Macroeconomia

O que separa a complacência da descrença

3 mai 2017

Um dos debates mais instigantes que tivemos no Ibre/FGV nos últimos meses foi a respeito do grau de complacência do mercado financeiro traduzido no bom comportamento do preço dos ativos com relação à real situação da economia brasileira. Quem faz esse tipo de pergunta normalmente enxerga um descolamento muito grande entre a situação real e o que os preços dos ativos indica.

Evidentemente, os ativos não refletem apenas a situação real. Podem espelhar aspectos qualitativos como expectativas otimistas com relação ao futuro da economia, ao eventual sucesso da política econômica e às eleições do próximo ano. É verdade também que esses ativos poderiam estar subavaliados em função de toda a incerteza gerada pela crise política no período pré-impeachment.

De todo modo, uma pergunta relevante para elaborações de cenários macroeconômicos de curto prazo é que tipo de evento poderia detonar uma correção no preço dos ativos a ponto de produzir alguma repercussão macroeconômica negativa? Ou melhor, apesar de todas as dificuldades visíveis por que isso ainda não aconteceu?

Minha percepção é que existem duas explicações que são interligadas. A primeira tem a ver com dinâmica de curtíssimo prazo de redução de juros e valorização cambial que produzem retornos elevados sobre os ativos domésticos e criam um elevado grau de satisfação dos agentes econômicos. A segunda tem a ver com a dinâmica de longo prazo expressa na percepção de que a queda de juros pode ser estrutural e de que a reforma da previdência deve ser aprovada.

A dinâmica de redução de juros, com a expectativa de que o fiscal melhore, cria uma perspectiva de que a trajetória da dívida se estabilize, seja no cenário proposto pelo governo na LDO 2018, seja pelas minhas estimativas de resultado primário para os próximos anos, tal como apresentado no gráfico a seguir.

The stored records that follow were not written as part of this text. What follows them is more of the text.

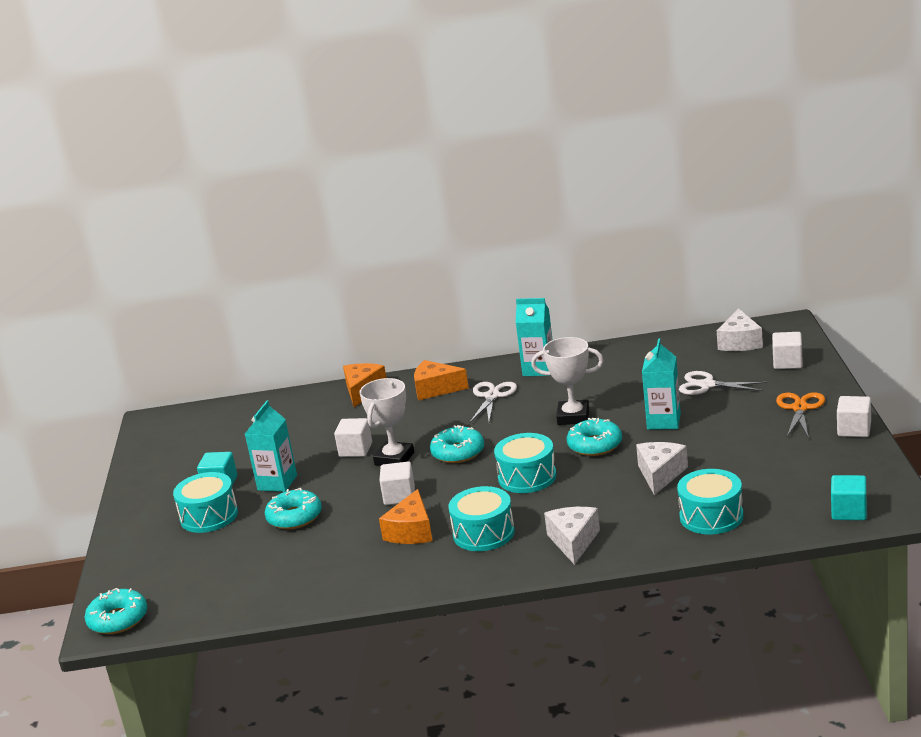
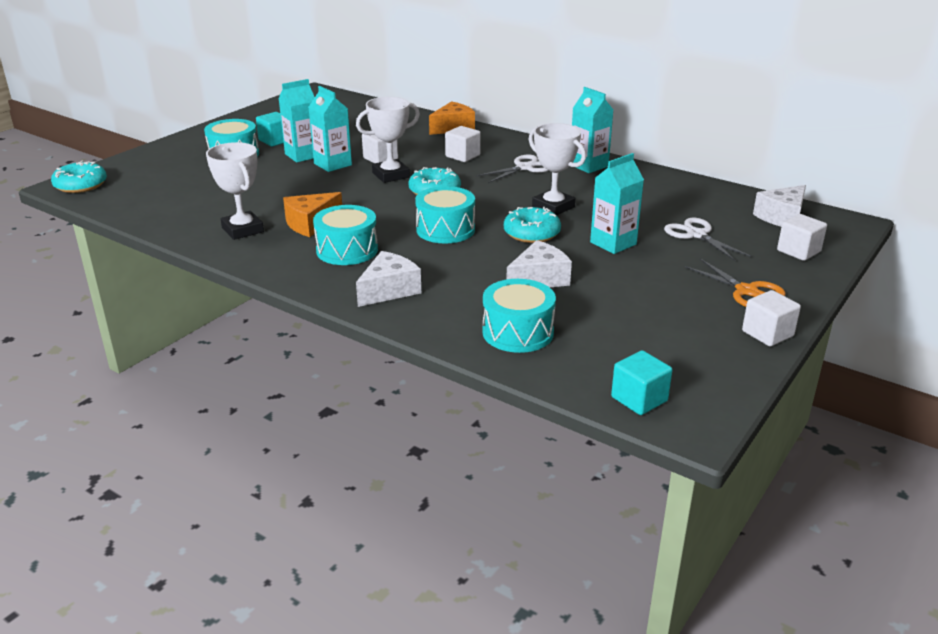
camera: 35 degrees right, 5 degrees up
(294, 517) = (270, 179): turquoise donut -> none
(323, 476) = (332, 164): none -> turquoise carton
(364, 567) = (242, 230): none -> white trophy
(399, 496) = (348, 199): white cube -> white cube (462, 156)
(436, 389) = (498, 147): orange cheese -> none
(800, 408) = (746, 291): orange scissors -> orange scissors turned 90 degrees clockwise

Gráfico 1 – Projeções para a Dívida Bruta do Governo Geral

* Cenário de crescimento de 2,5% a partir de 2018, taxa de juros de 9% e IPCA de 4,5%. 

 

Esse cenário, no entanto, é muito dependente da trajetória de juros. Se a queda da taxa de juros não for estrutural e observamos uma reversão depois de passada a recessão, é possível que a percepção sobre a sustentabilidade fiscal se altere. Outro grande ponto de interrogação é o que acontece se a reforma da previdência não for aprovada, o que pode abalar a perspectiva positiva que há sobre a melhoria do resultado primário.

Dessa forma, a dinâmica de curto prazo precisa da retórica da dinâmica de longo prazo. A sustentação do discurso do governo com relação às reformas é importante. Caso essas duas condições se alterem, o governo terá que apresentar uma alternativa a essa reforma capaz de ancorar as expectativas em face do desconforto causado pelas dúvidas sobre a sua capacidade de aprová-la no Congresso Nacional. Diante dessa fragilidade, o que hoje pode ser visto como complacência, amanhã pode se tornar uma incontornável descrença.